Ao site Bantumen, a organização do evento afirmou que: “Mal a equipe toda de produção e comunicação teve conhecimento do que estava a acontecer, parámos todas as nossas comunicações e ficámos a aguardar ordens, para termos também noção legal de como é que nos poderíamos posicionar e porque queríamos claramente nos posicionarmos”. Gonçalo Riscado, fundador e diretor da Cultural Trend Lisbon (CTL), empresa responsável pela produção do festival, também destacou: “O que não há dúvida nenhuma é que, de facto, uma criança foi perseguida, foi tocada, foi confrontada. E aquilo de que também não tenho dúvidas nenhumas é que foi uma atitude racista”.
O Festival MIL também emitiu uma nota sobre o caso nas redes sociais: “Nenhuma criança pode ser interpelada por um adulto e tratada com violência. É mais grave ainda quando existe motivação racial. Condenamos e repudiamos o ato a que essa criança foi lamentavelmente exposta. Os procedimentos legais possíveis estão em curso.
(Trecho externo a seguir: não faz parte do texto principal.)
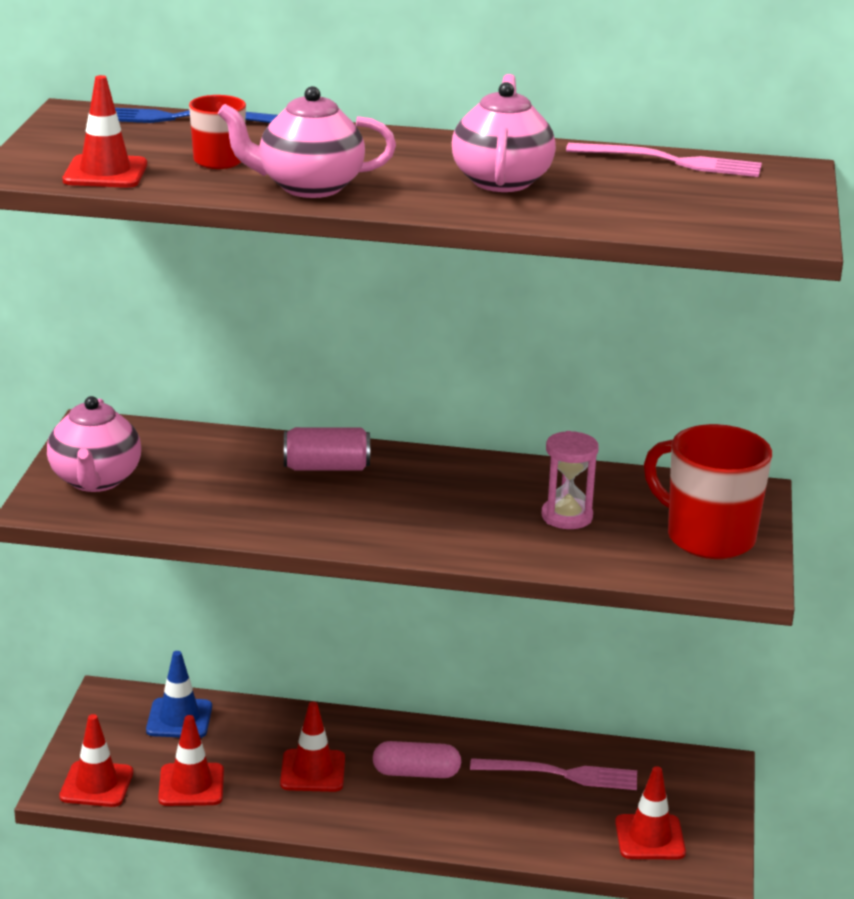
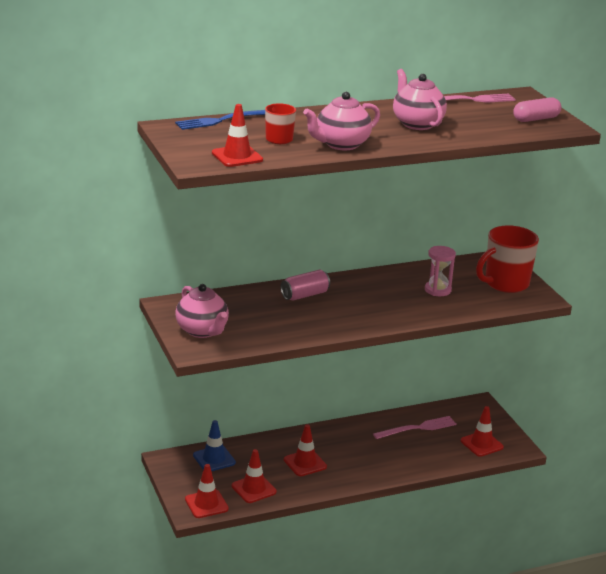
camera: 30 degrees left, 0 degrees up
(416, 773) = (353, 448): pink capsule -> pink capsule (536, 119)
(707, 537) = (505, 284): red mug -> red mug turned 45 degrees counterclockwise

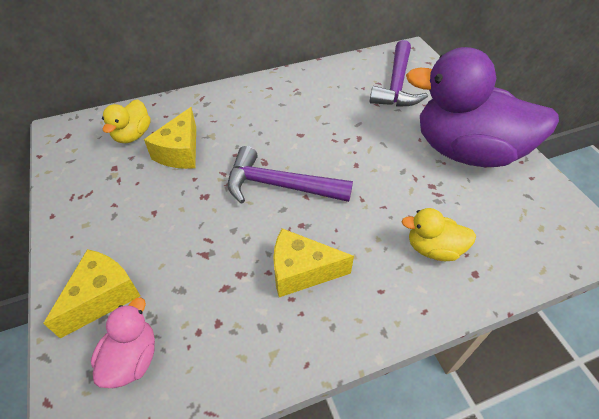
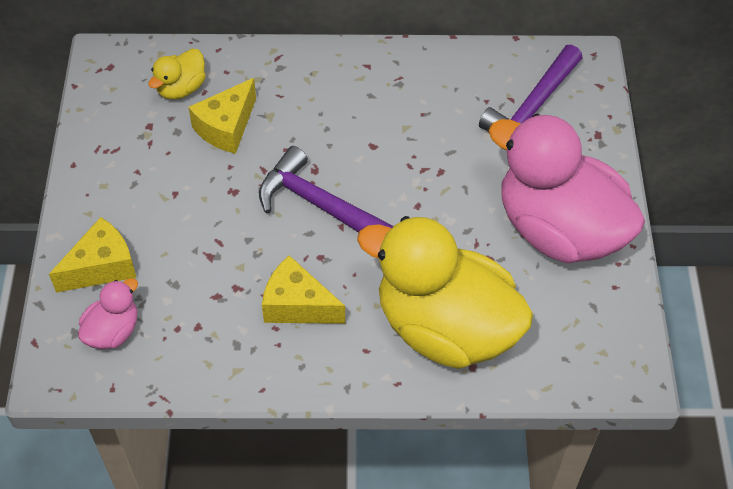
camera: 20 degrees right, 5 degrees up
(433, 248) = (445, 327): yellow duck -> yellow duck, size x2.31
(465, 151) = (558, 229): purple duck -> pink duck

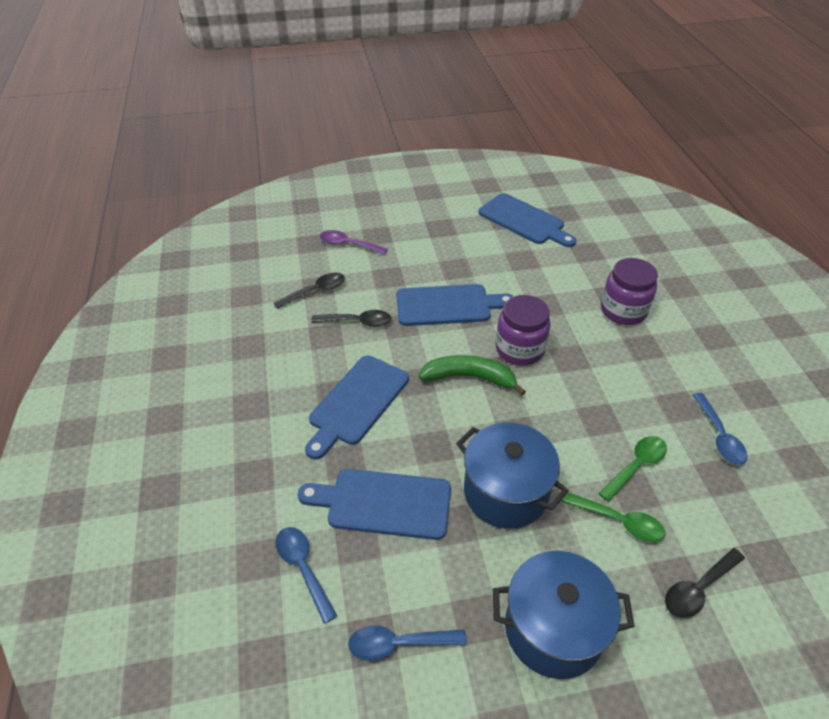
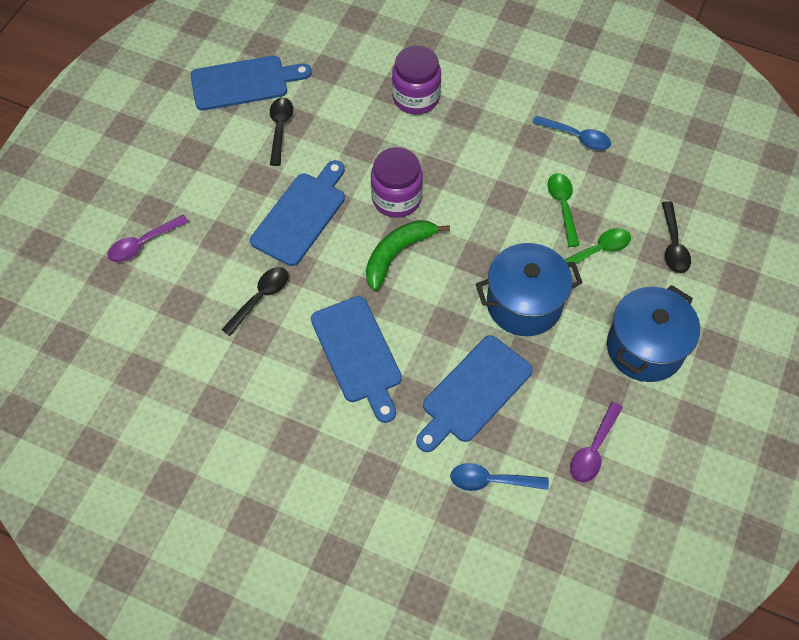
camera: 55 degrees left, 15 degrees up
(315, 291) = (187, 309): black spoon -> black spoon (280, 128)
(398, 644) = (593, 449): blue spoon -> purple spoon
As autoridades policiais foram chamadas e o MIL assume desde já a sua responsabilidade de apoiar os familiares neste acontecimento”
A mãe da vítima relatou a angústia que a família está vivenciando desde o ocorrido. “Minha filha está psicologicamente destroçada. Quando ela chegou em casa na quinta-feira perguntou ‘oh mamãe o que eu faço quando um próximo homem branco correr atrás de mim’. Isso mudou a forma dela de olhar o mundo, tirou a pureza de uma criança. É um abuso físico um homem grande ter puxado uma criança pelo braço, como ainda imprime traumas na vida de uma menina”.
Ela ainda criticou a condução do caso pela polícia, apontando que os agentes ofereceram proteção para o agressor: “O estado português ainda fez escolta para ele sair de lá em segurança. Eu, minha filha e meu marido não tivemos escolta. Não direcionaram a gente se precisava fazer algum exame ou qualquer coisa”.
A família da criança também vai procurar a Embaixada em Portugal para denunciar o caso. “Qualquer brasileiro aqui passa por situações de preconceito. Infelizmente não é raro, não é difícil, mas eu nunca tinha presenciado uma situação assim, quanto menos com uma criança tão nova”, disse Viviane.